When I try to describe my cell to 'outsiders', I have myself deep inside the cell, looking out towards the door.

It occurs to me that until people can imagine themselves in the cell, looking out, that there will always be a limit to how people can ever understand the prisoner’s experience. And without that, how can there be progress in forwarding any debate about imprisonment?


  1. I actually pictured it looking out...Is that wierd?

  2. Ben, I couldn't imagine what it must be like to be in prison.

    There have been times in my life where it has been so tedious and unbearable and I have eperienced unimaginable emotional pain. I find it so hard to share these things with anyone, but I have soldiered on, by hook or by crook as they say.
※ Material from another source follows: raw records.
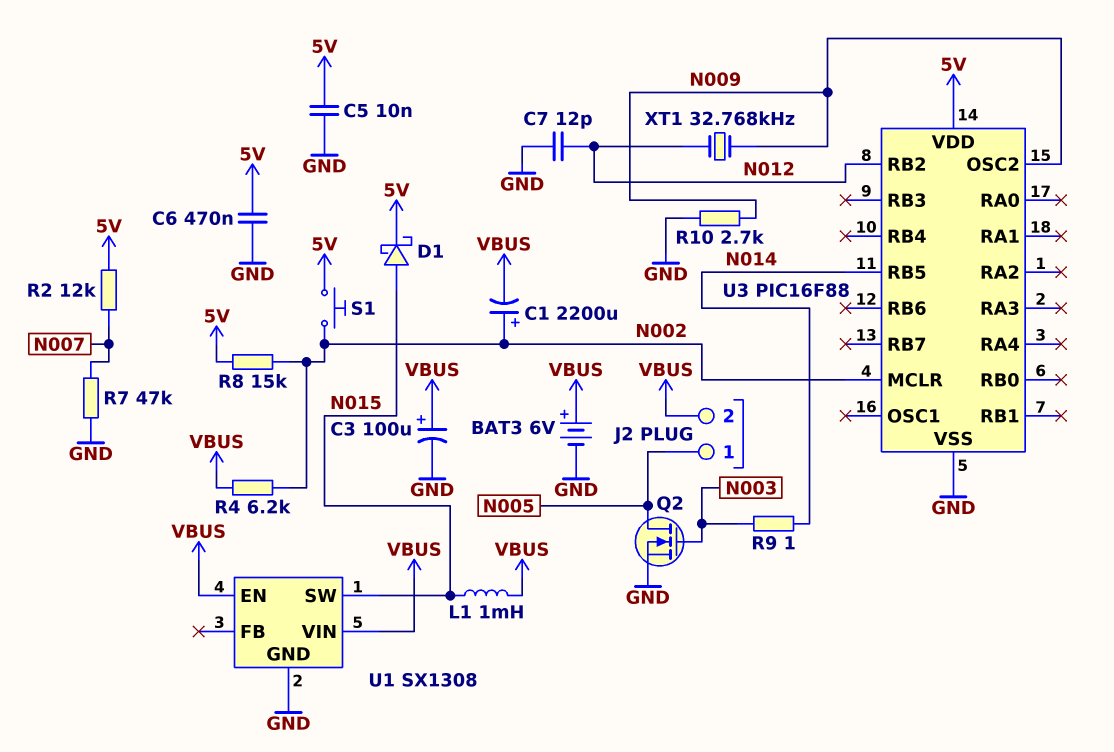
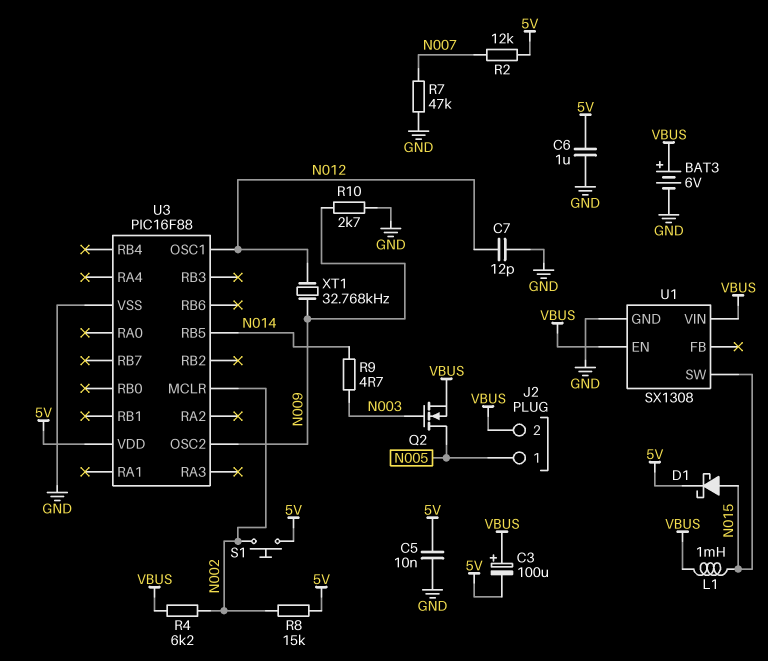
C1: 2200uF (plus N002, minus VBUS) -> none
C3: 100uF (plus VBUS, minus GND) -> 100uF (plus VBUS, minus 5V)
C6: 470nF (5V, GND) -> 1uF (5V, GND)
Q2: NMOS (G N003, D N005, S GND) -> NMOS (G N003, D N005, S VBUS)
R9: 1 (N003, N014) -> 4.7 (N003, N014)
U3 pin OSC1: none -> N012
U3 pin RB2: N012 -> none

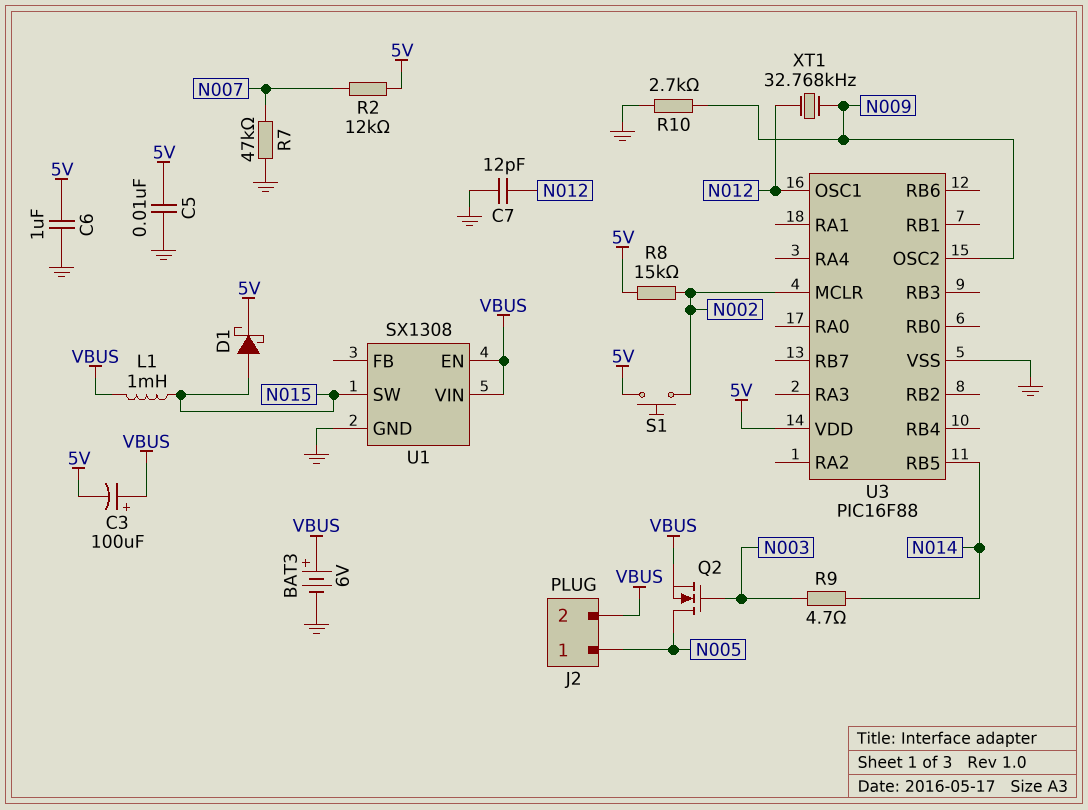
R4: 6.2k (N002, VBUS) -> none

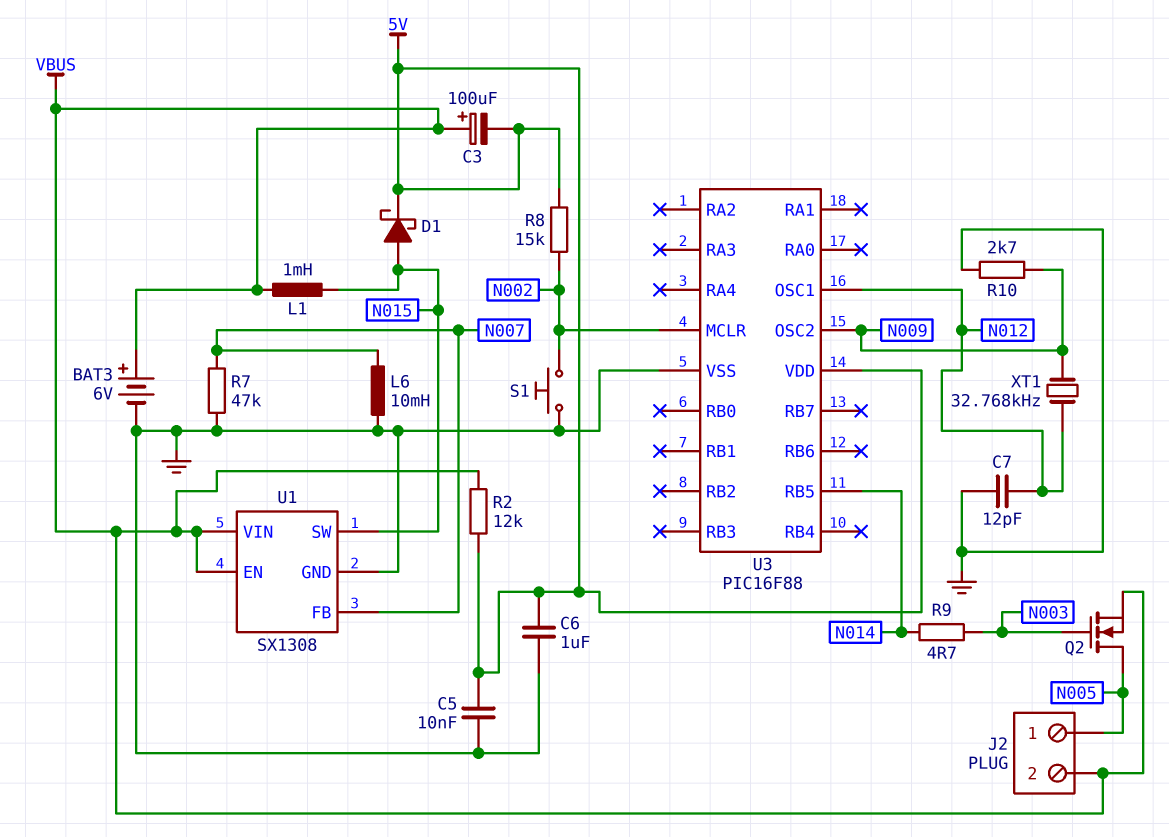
L6: none -> 10mH (GND, N007)
R2: 12k (5V, N007) -> 12k (5V, VBUS)
S1: button (5V, N002) -> button (GND, N002)
U1 pin FB: none -> N007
    Your honesty and the way you express yourself in your blog has been both an encouragement and a comfort to me, so keep on looking outwards towards that door, one day you will be free and you will see just how many friends you have both on the inside and on the outside.

    Ok Ben, God bless and keep you always xx

  3. I always used to imagine it as if I were sitting on the bed. I don't know why!

    I have been inside some cells...(not as an inmate) and it is certainly a different perspective on the inside looking out than on the outside looking in.

    Thanks for writing your blog.

  4. Very interesting post Ben - I have visited deep inside a prison to attend a meeting for my son and I found it very scary - it even made me cry just being on a wing. Goodness knows what it must be like to apend years inside like Ben - it is inhumane. It impossible for outside people to imagine what it is really like to be in prison - Ben is right if there is a debate about prisons people with first hand knowledge i.e. the prisoners, should be consulted and so should families and friends so that all aspects of imprisonment can be identified. I get fed up with reading in the media about the wonderful life prisoners have - I know people who do wrong need to be punished but if we want ex-prisoners to behave in an acceptable way on their release prison we must treat them as we would like to be treated.

    Keep strong Ben.

  5. Yes and it's the sharing as well that's so awful, cell sharing risk assessment or no.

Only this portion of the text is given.